Aurélie Saada : Ma première réaction a été de dire à Daniel Benoin : "Attendez, je ne suis pas comédienne !". Puis, j'ai lu le texte, qui m'a profondément bouleversée. Il fait tellement écho à quelque chose de mon histoire, à des sujets sur lesquels j'ai écrit. Il parle de l'amour qui s'en va. Pourquoi tout d'un coup, on a l'impression d'être seul à vivre ces choses qu'on partageait à deux ? Dans quel état un amour fracassé peut-il nous laisser ? J'ai trouvé ce texte magnifique. Voilà pourquoi j'ai dit oui immédiatement. J'aime bien me lancer dans de nouvelles aventures. Celle-là, je l'embrasse totalement ! Je veux vraiment en profiter. C'est à la fois excitant et effrayant. C'est un cadeau extraordinaire que Daniel m'a fait !
Personne d'autre est un texte très intime mais qui a une portée universelle...
Aurélie Saada : Quand on a connu un amour fou et une rupture violente, on ne peut être que bouleversé par ce texte. Je pense qu'on est nombreux à avoir connu les deux. Il y a quelque chose d'extrêmement juste dans ce texte. Si un jour, j'ai la chance de rencontrer l'auteur Botho Strauss, j'aimerais bien lui demander s'il est autobiographique. Il y a une telle justesse dans ce qu'il a écrit ! C'est assez incroyable.
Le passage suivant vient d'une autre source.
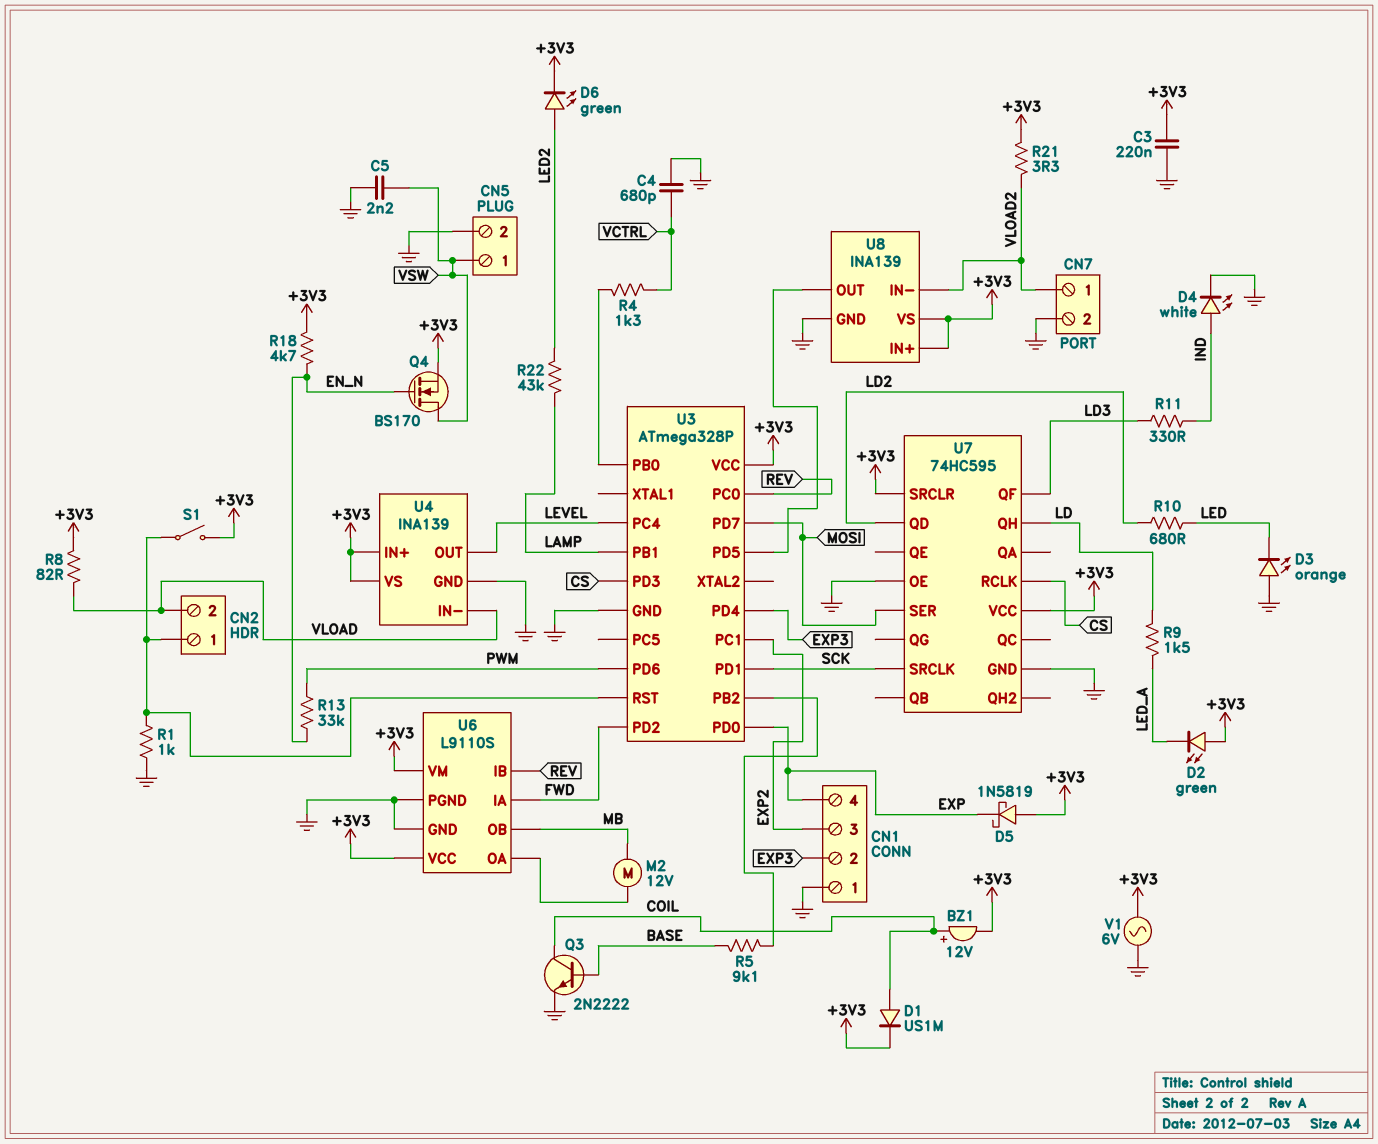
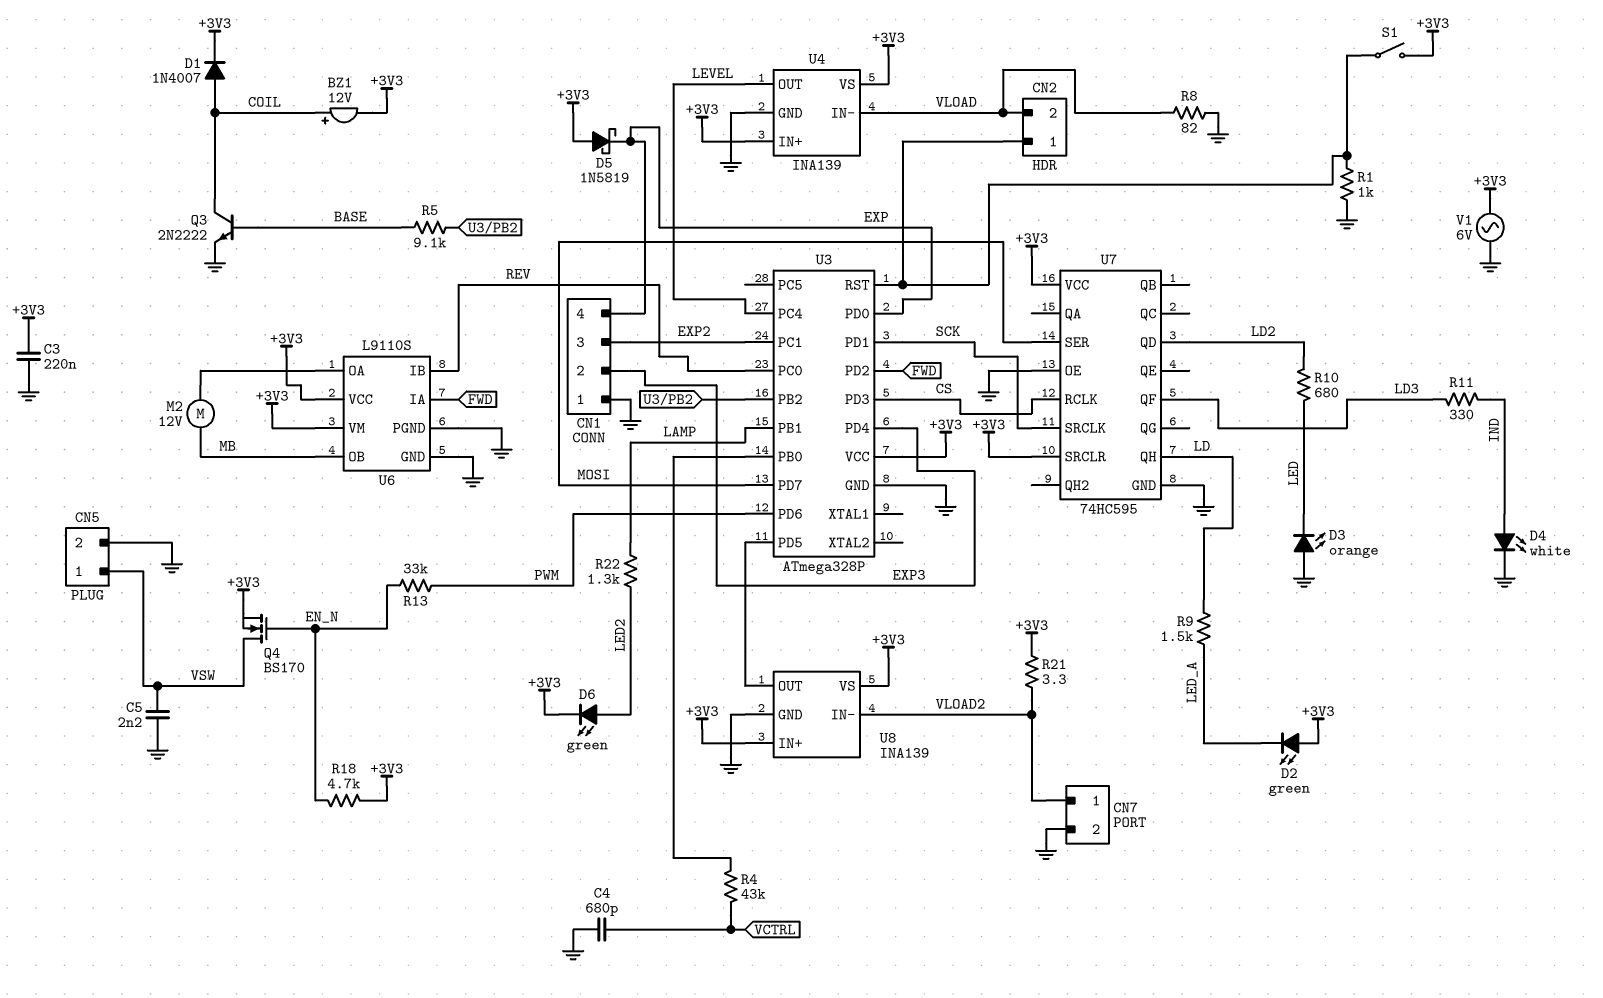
D1: diode US1M (A COIL, K +3V3) -> diode 1N4007 (A COIL, K +3V3)
R4: 1.3k (U3/PB0, VCTRL) -> 43k (U3/PB0, VCTRL)
R8: 82 (+3V3, VLOAD) -> 82 (GND, VLOAD)
R22: 43k (LAMP, LED2) -> 1.3k (LAMP, LED2)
Comment présenteriez-vous cette femme que vous allez interpréter sur scène ? Comme une femme forte ?
Aurélie Saada : Elle décortique ce qu'elle ressent avec beaucoup de justesse. Elle n'est pas une princesse éplorée qui attend. Il y a en elle quelque chose de fort dans le fait d'assumer et d'être dans le vrai alors que l'homme, en face, a l'air d'être dans un leurre. C'est une femme qui ose dire les méandres d'un amour parti, avec lequel on vivra toujours, inévitablement. Un amour fort ne disparaît pas ; il est toujours quelque part avec nous. Je crois qu'on vit toujours avec les histoires et les drames qu'on a vécus. Quand on veut les cacher sous le tapis, ils nous hantent tandis que quand on les prend avec nous, il y a peut-être quelque chose qui nous en libère. Je crois qu'il y a quelque chose de cet ordre-là chez cette femme. A un moment, elle dit cette phrase que je trouve magnifique : "Tu es heureux et aveugle ; je suis malheureuse et je vois". Qu'est-ce qu'il vaut mieux être ? Heureux et aveugle ou malheureux et clairvoyant ? C'est une question très intéressante. Elle ne se ment pas à elle-même et elle ne ment pas à cet homme. Son aveu est honnête et clairvoyant.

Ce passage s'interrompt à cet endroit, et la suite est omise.